France invokes passporting block: If in some cases France deems a licence issued elsewhere as deficient, it may challenge it and refuse recognition in France. This would likely trigger legal disputes, potentially brought to the European Court of Justice.
Full central supervision: ESMA obtains explicit mandate to supervise large or high-risk crypto firms EU-wide. This may involve institutional reform and reallocation of resources and responsibilities.
Pushback and fragmentation: Member states resisting such centralisation may form blocs to preserve licence issuance autonomy, leading to a more fragmented regime than MiCA intended, or back-sliding.
Broader Significance
Investor Protection and Market Stability
One of the motivations for France’s position is ensuring that investors are not exposed to undue risk arising from firms operating under lax supervision. Discrepancies in oversight could lead to abuses, poor cyber-security practices, loss of funds, or even systemic risk in a market that is rapid, volatile, and increasingly interconnected.
Legitimacy and Trust in Crypto Regulation
For digital assets to gain wider adoption and for markets to mature, regulatory consistency is crucial. If some licences are perceived as weak or risky, public trust may suffer. Centralised supervision (or at least harmonised high standards) may lend greater legitimacy to the sector.
EU’s Regulatory Role on Innovation vs. Control
The tension lies between enabling innovation (fintech, crypto) and imposing regulation to prevent harm. The ability to innovate depends partly on regulatory certainty. However, if regulatory arbitrage is allowed, risk may accumulate. EU regulators must balance these competing goals.
Challenges And Risks For France And Allies
Legal and diplomatic pushback from other EU states or licence-holders threatened by such refusals.
Potential trade or legal challenges under EU law if France systematically rejects passported licences.

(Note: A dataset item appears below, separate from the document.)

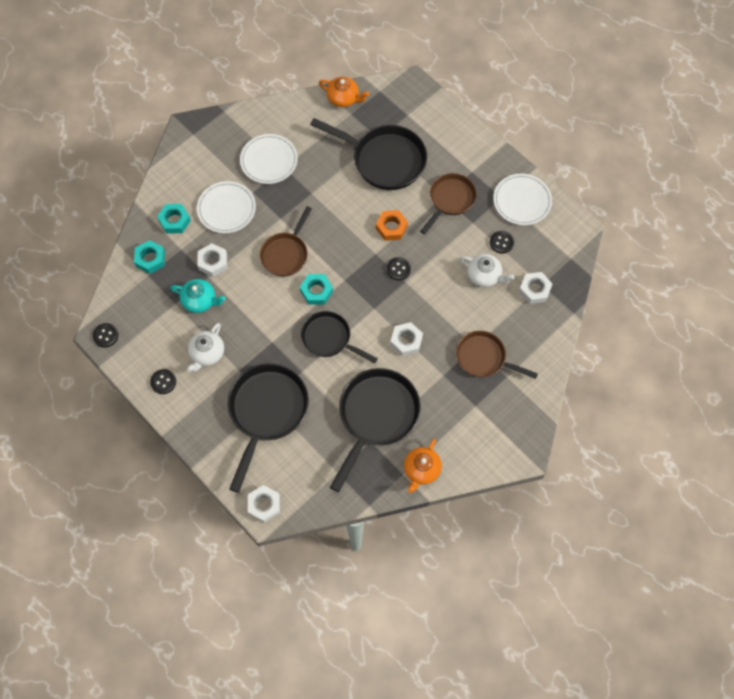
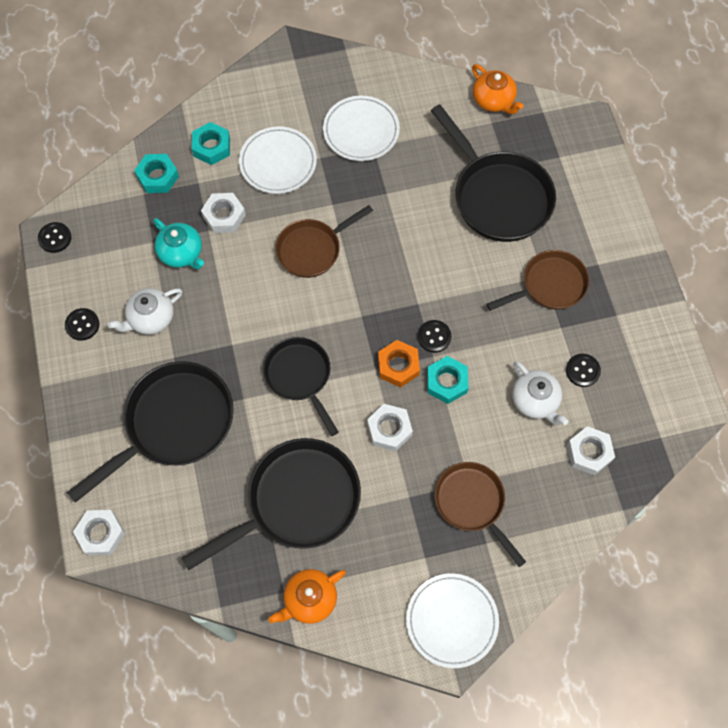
camera: 30 degrees right, 0 degrees up
(316, 291) = (320, 312): turquoise nut -> turquoise nut (447, 382)
(391, 227) = (456, 282): orange nut -> orange nut (398, 366)
(522, 201) = (640, 332): white plate -> white plate (452, 621)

Risk of chilling investment in crypto firms either by increasing regulatory cost or creating uncertainty about which licences are safe.
Possible slowing of the crypto sector’s growth if regulatory requirements become too onerous or unpredictable.
Need for ESMA and national regulators to build capacity, expertise, and consistency so that any increased central oversight is credible, enforceable, and fair.
Conclusion
France’s warning to possibly block passporting under MiCA marks a turning point in the EU’s regulatory landscape for crypto assets. By pushing for greater oversight by ESMA, raising alarms about regulatory shopping, and hinting at unorthodox legal action, it is pressing for more robust and harmonised regulation. The outcome of this struggle between national vs. EU-level control, between free movement and protection, could shape how crypto is regulated for years to come.
If the EU adapts by giving ESMA more direct supervisory power, it may make the regulatory environment more predictable and safer for investors. If not, France’s move may lead to legal conflicts, fragmentation, and possibly weaken one of MiCA’s core promises: uniformity of regulation across the single market.